• _EXERCISE DESCRIPTION_
Below is a listing from which only part is wanted; return exactly the lines from the one with "text: (181, 238) -> (624, 465), moved" up to and including the one with "circle: (959, 657) -> (1290, 771), size x0.62".

• _EXTRACTED DATA_
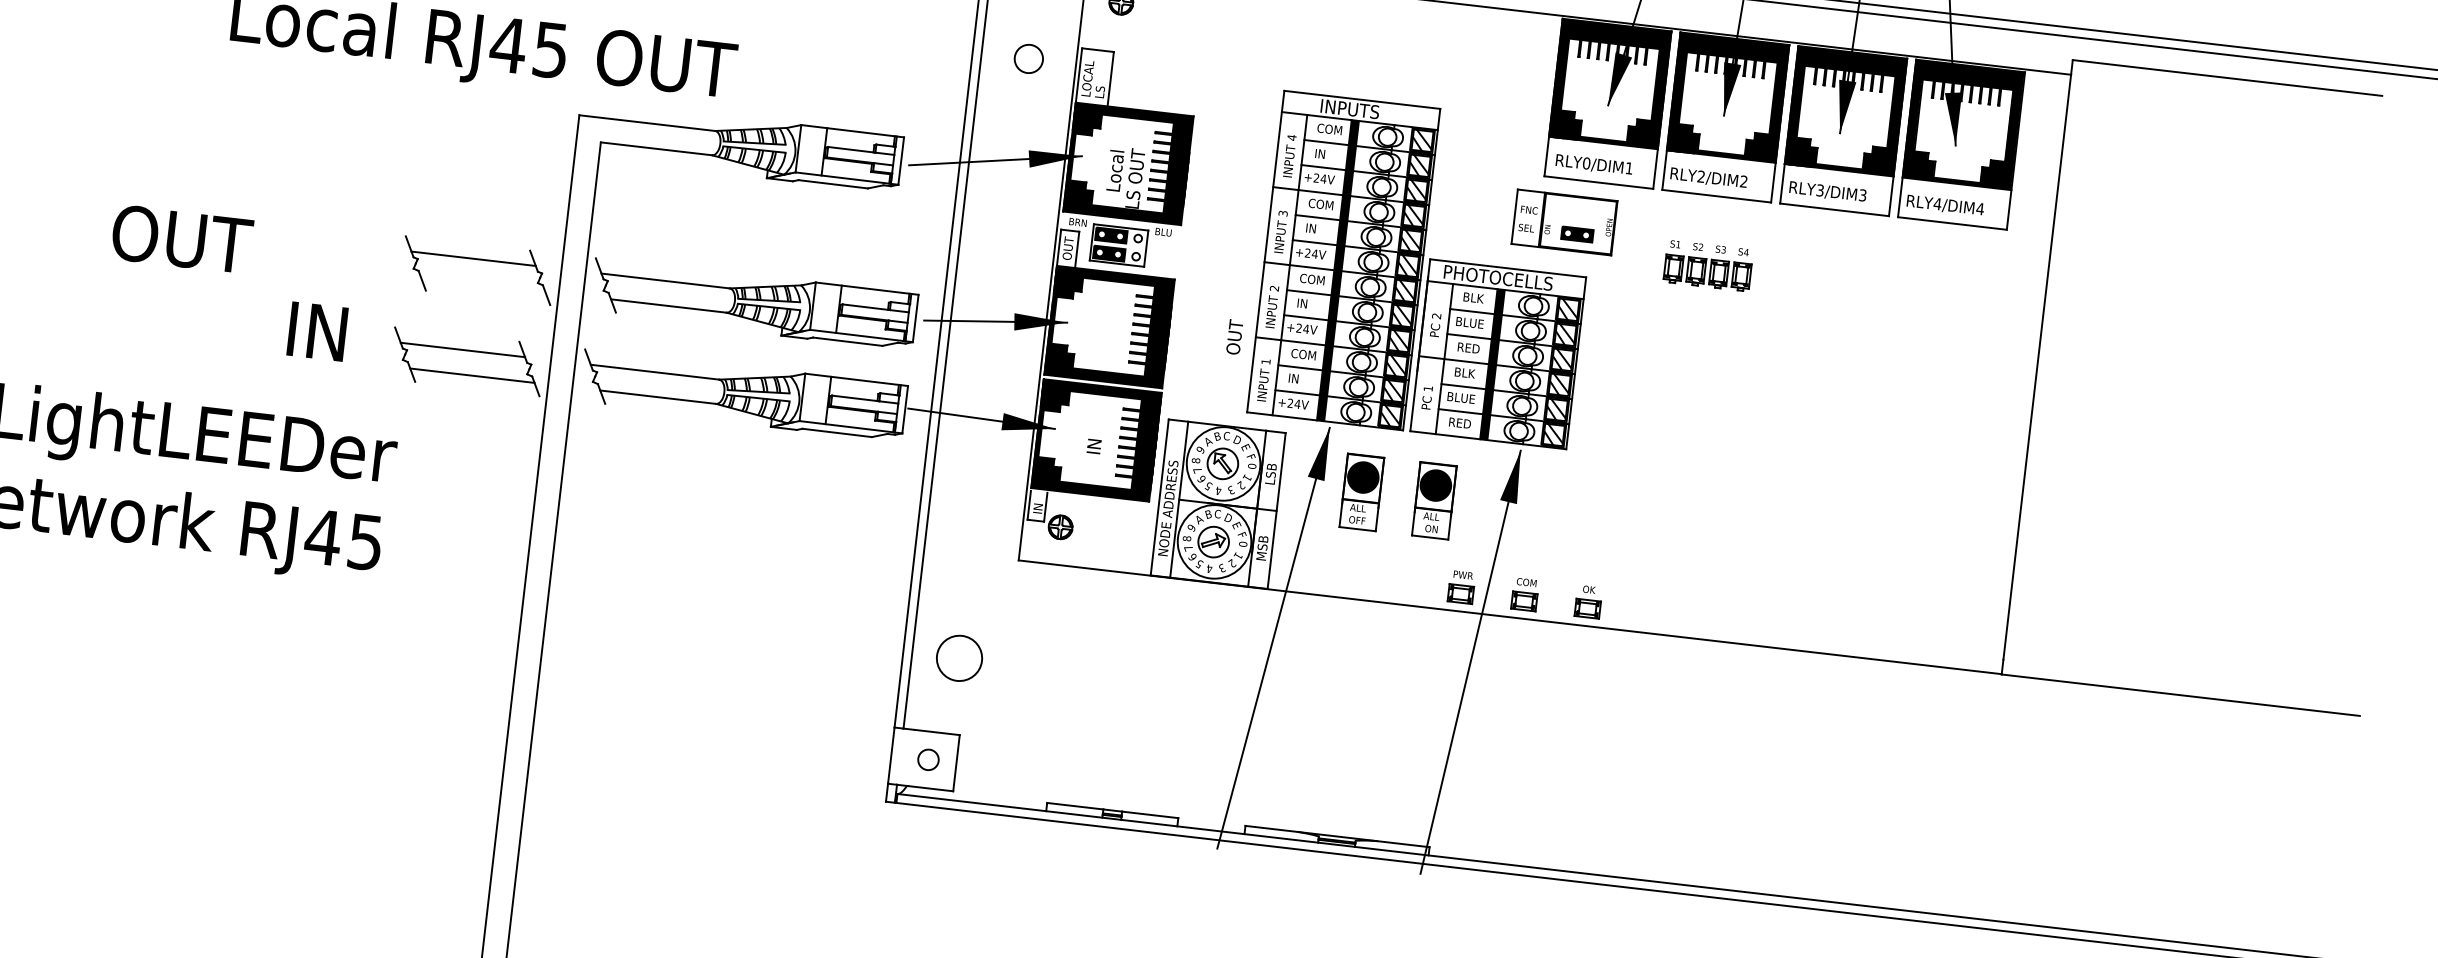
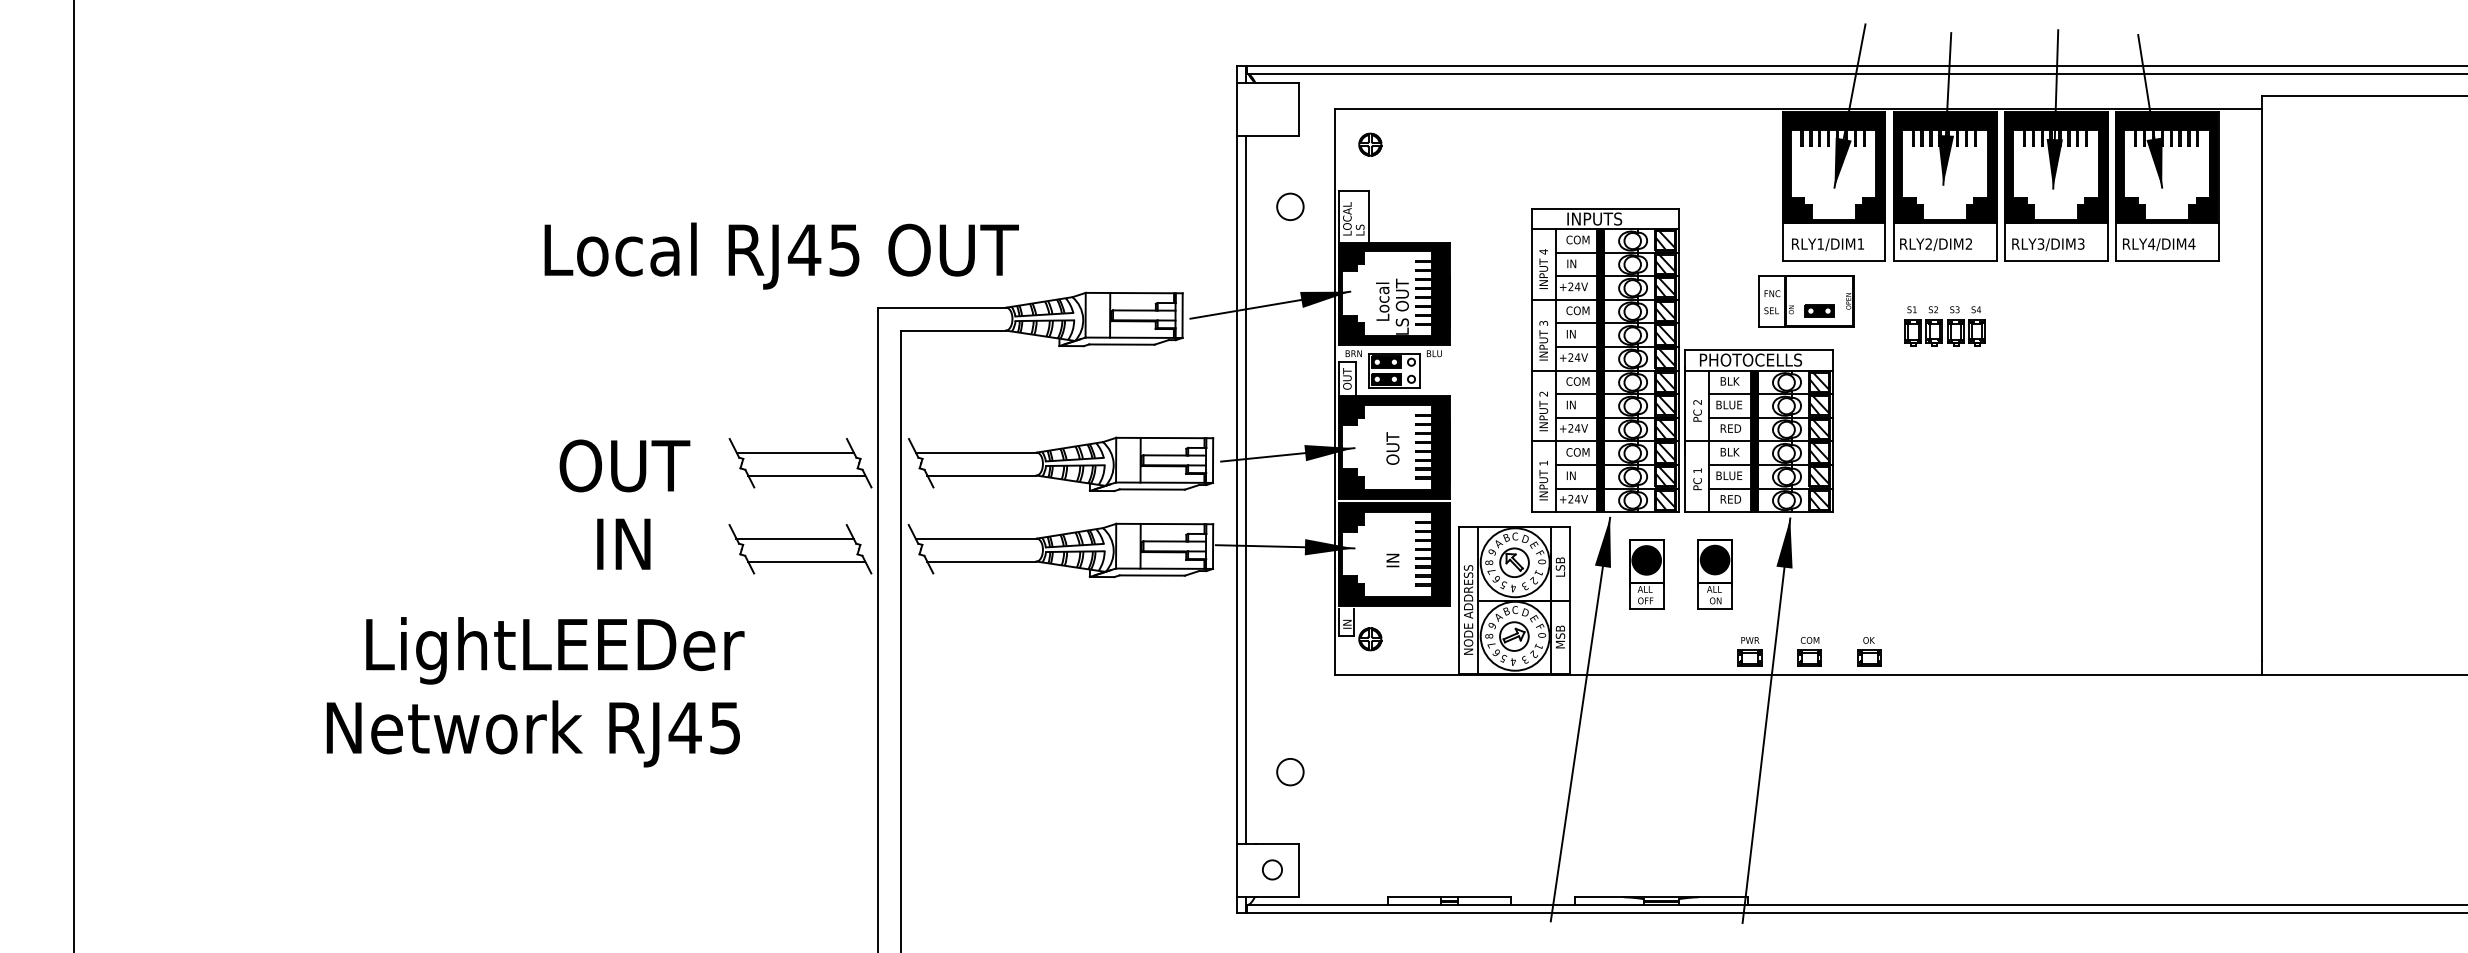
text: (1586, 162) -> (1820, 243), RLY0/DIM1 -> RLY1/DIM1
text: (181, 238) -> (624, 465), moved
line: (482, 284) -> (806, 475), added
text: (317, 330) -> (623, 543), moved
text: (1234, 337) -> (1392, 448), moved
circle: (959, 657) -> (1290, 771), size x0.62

...

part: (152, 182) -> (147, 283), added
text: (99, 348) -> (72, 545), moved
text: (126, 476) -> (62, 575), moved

• _EXERCISE RESULT_
text: (181, 238) -> (624, 465), moved
line: (482, 284) -> (806, 475), added
text: (317, 330) -> (623, 543), moved
text: (1234, 337) -> (1392, 448), moved
circle: (959, 657) -> (1290, 771), size x0.62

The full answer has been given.